Gillespie believes the Commonwealth has enduring value as a prominent champion and exemplar of democratic freedom and as a repository of experience. “As Kiwis, we tend to want to reinvent the wheel, do everything ourselves. But often there’s someone in the Commonwealth we could learn from.”
Britain bestowed (or imposed) parliamentary, legal and other functional systems on its territories, and many countries usefully refined them: Australia, for instance, pioneered the centralised documentation of property ownership. As a country with a long history of stable, corruption-free elections, New Zealand is often called on to help with elections in other member countries.
At the very least, what began as a colonial club has grown into a sort of quality-assurance association. Countries such as Mozambique and Rwanda have joined, and others including Palestine, South Sudan and even, it is speculated, Israel are interested in joining, without having been British territories. These developments underline the perceived value of being included in this particular bloc.
Former senior diplomat and MP Paul Foster-Bell says that estimates vary, but it’s generally accepted that doing business with a Commonwealth country carries an average 19% advantage in returns over trade with non-members. That’s because the members all have dependable and well-established legal systems and functional law enforcement; enforceable property rights, backed by efficient record-keeping; and modern communications and technology, not least the option of speaking English.
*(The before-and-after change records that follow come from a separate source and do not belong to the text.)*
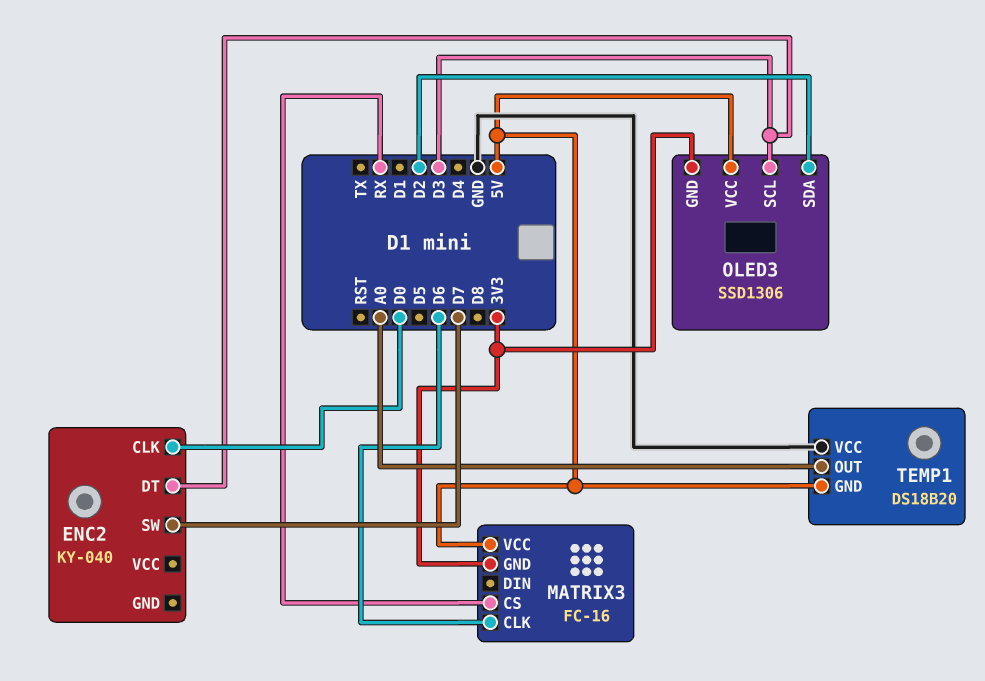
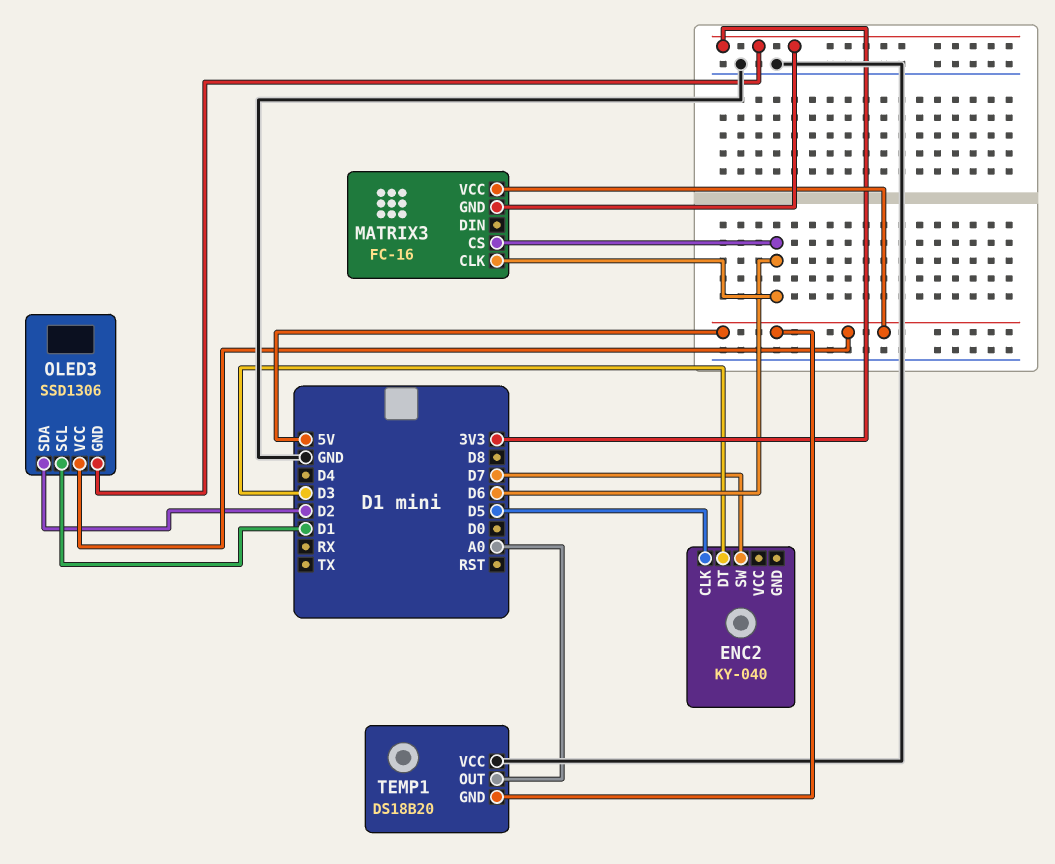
ENC2 pin CLK: D0 -> D5
MATRIX3 pin CS: RX -> D6
OLED3 pin SCL: D3 -> D1

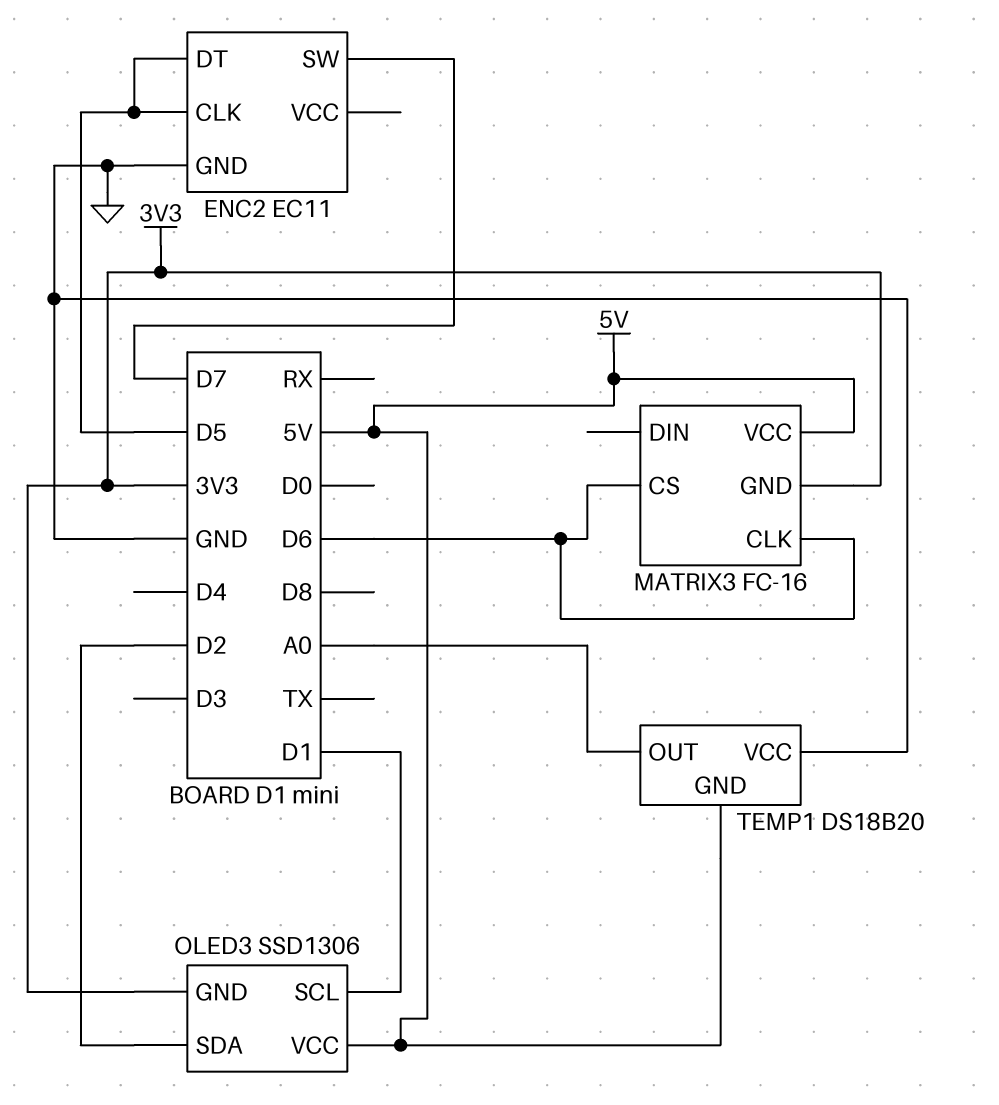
ENC2: KY-040 -> EC11
ENC2 pin DT: D3 -> D5
ENC2 pin GND: none -> GND

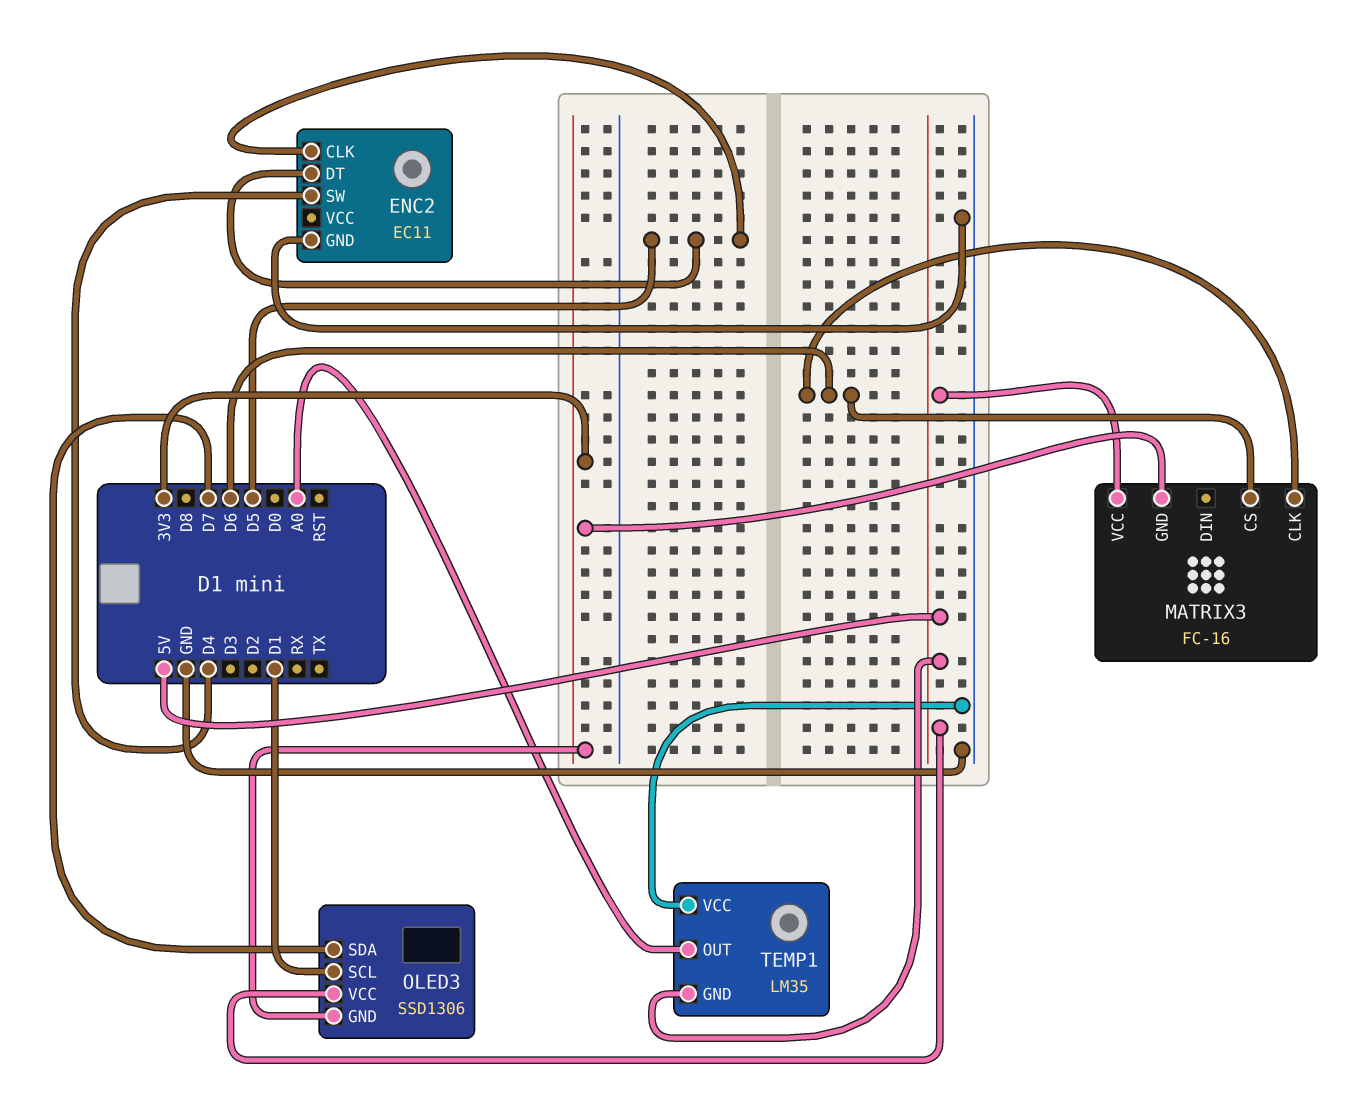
ENC2 pin SW: D7 -> D4
OLED3 pin SDA: D2 -> D7
TEMP1: DS18B20 -> LM35

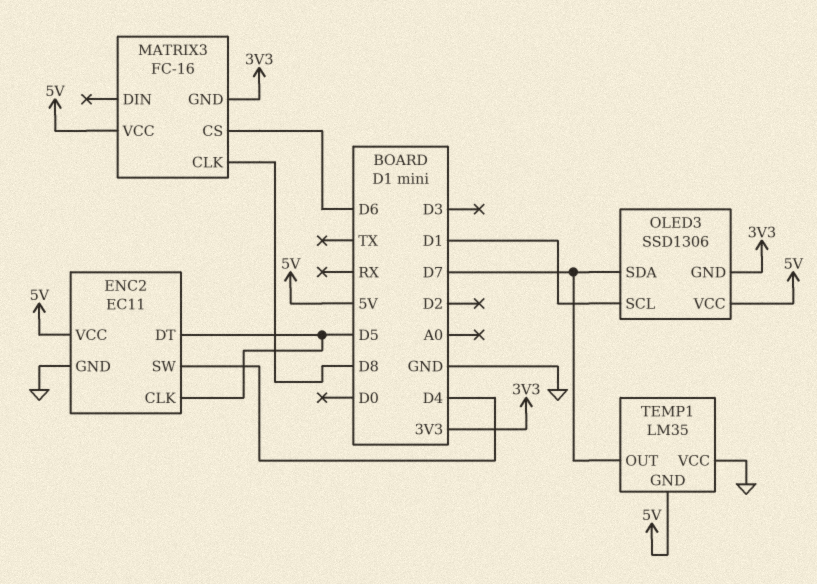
ENC2 pin VCC: none -> 5V
MATRIX3 pin CLK: D6 -> D8
TEMP1 pin OUT: A0 -> D7

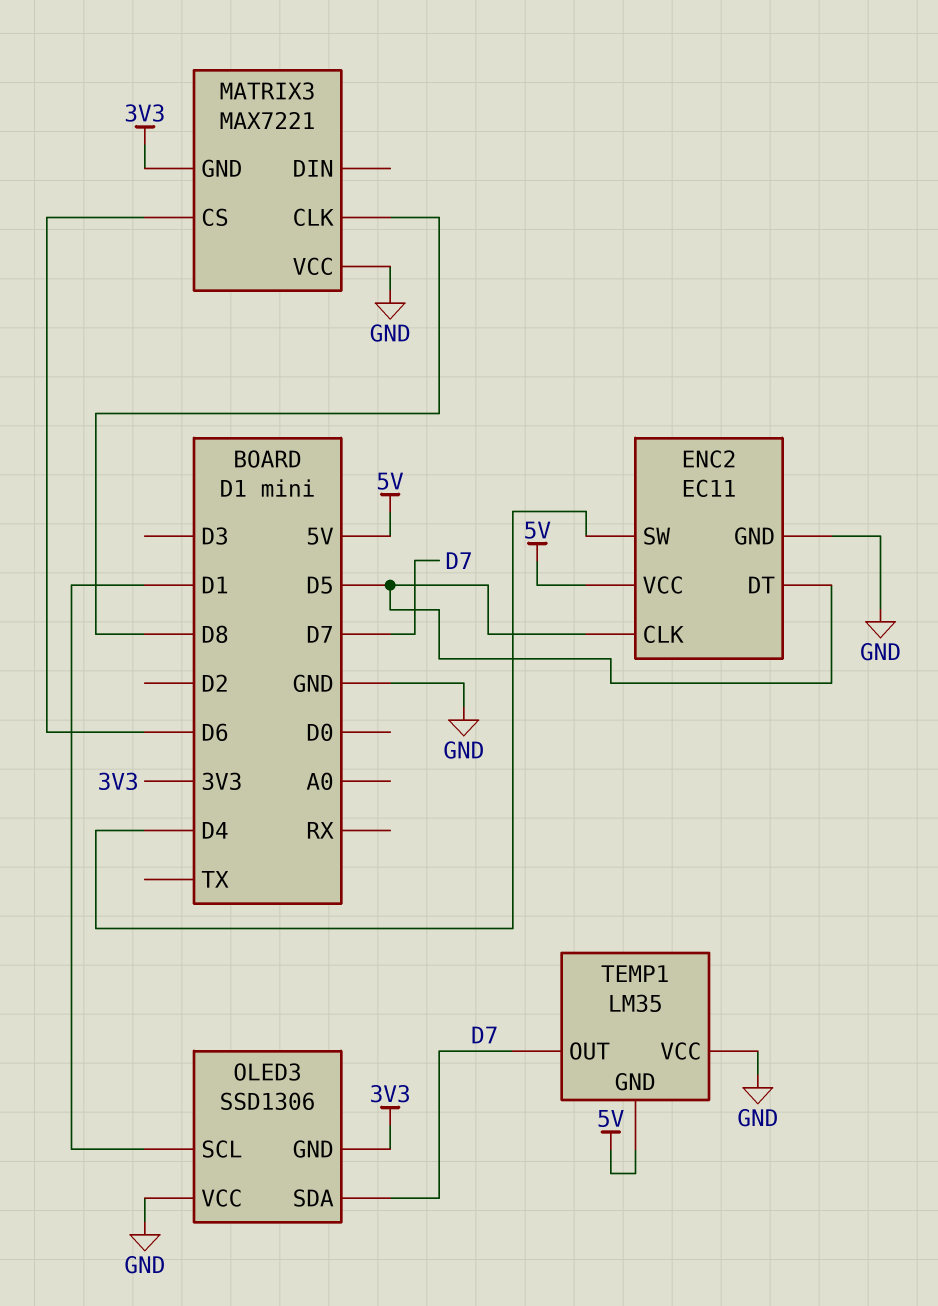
MATRIX3: FC-16 -> MAX7221
MATRIX3 pin VCC: 5V -> GND
OLED3 pin VCC: 5V -> GND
All are held, by membership of the bloc, to labour-force and human-rights standards and, increasingly, to environmental standards as well.
Perhaps most telling is the Transparency International corruption index, published annually: six of the 10 least-corrupt countries on the latest list are Commonwealth members. “I don’t think it’s a coincidence that countries with constitutional monarchies score so well,” says Foster-Bell. “When you have a head of state who doesn’t have to seek office or raise money but has only light powers, that removes a potential layer for corruption to develop.”
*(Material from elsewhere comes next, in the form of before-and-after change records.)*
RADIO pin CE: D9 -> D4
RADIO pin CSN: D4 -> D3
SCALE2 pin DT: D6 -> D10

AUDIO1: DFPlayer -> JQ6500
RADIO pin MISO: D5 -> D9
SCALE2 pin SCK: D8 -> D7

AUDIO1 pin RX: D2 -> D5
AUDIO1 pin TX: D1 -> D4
He says that applies to countries outside the Commonwealth, including Japan, Sweden and the Netherlands, all of which remain monarchies.
If there were any doubt that the palace and 10 Downing Street were in future-proofing mode, it was dispelled with the Queen’s unprecedented formal request for Charles to succeed her as head of the Commonwealth. This was done with the foreknowledge of British Prime Minister Theresa May, but was still risky politics. India, for one, is increasingly uneasy that the Commonwealth is so closely tied to the royal family – and there’s no rule that it must be headed by a royal.
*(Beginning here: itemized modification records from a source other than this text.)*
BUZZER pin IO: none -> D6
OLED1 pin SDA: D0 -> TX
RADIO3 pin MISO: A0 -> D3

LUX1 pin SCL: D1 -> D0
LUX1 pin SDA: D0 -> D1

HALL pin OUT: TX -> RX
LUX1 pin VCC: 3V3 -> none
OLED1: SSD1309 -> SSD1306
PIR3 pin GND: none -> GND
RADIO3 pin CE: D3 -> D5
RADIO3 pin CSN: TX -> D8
The Queen managed to get the 53 leaders to do two things that no politician ever wants to do: one, make a controversial decision they didn’t have to make yet; and two, lock themselves and their successors into a decision that may not, when the time arrives, still be politically palatable. No one but the leaders can know how this played out inside Windsor Castle, where the decision was made in the hearing of leaders only. But India cannot have been alone in its discomfort. Both the Australian and New Zealand prime ministers have expressed support for a republican future and Canada must steer carefully round activism for the sovereignty of Quebec.
Chogm’s unanimity is not something the royals can comfortably rely on, even now. Charles is a highly recognisable and globally significant next head, but the future of the Commonwealth is in its own hands, not those of Britain or the monarchy. It’s a crowded mantelpiece of increasingly assertive and querulous birds.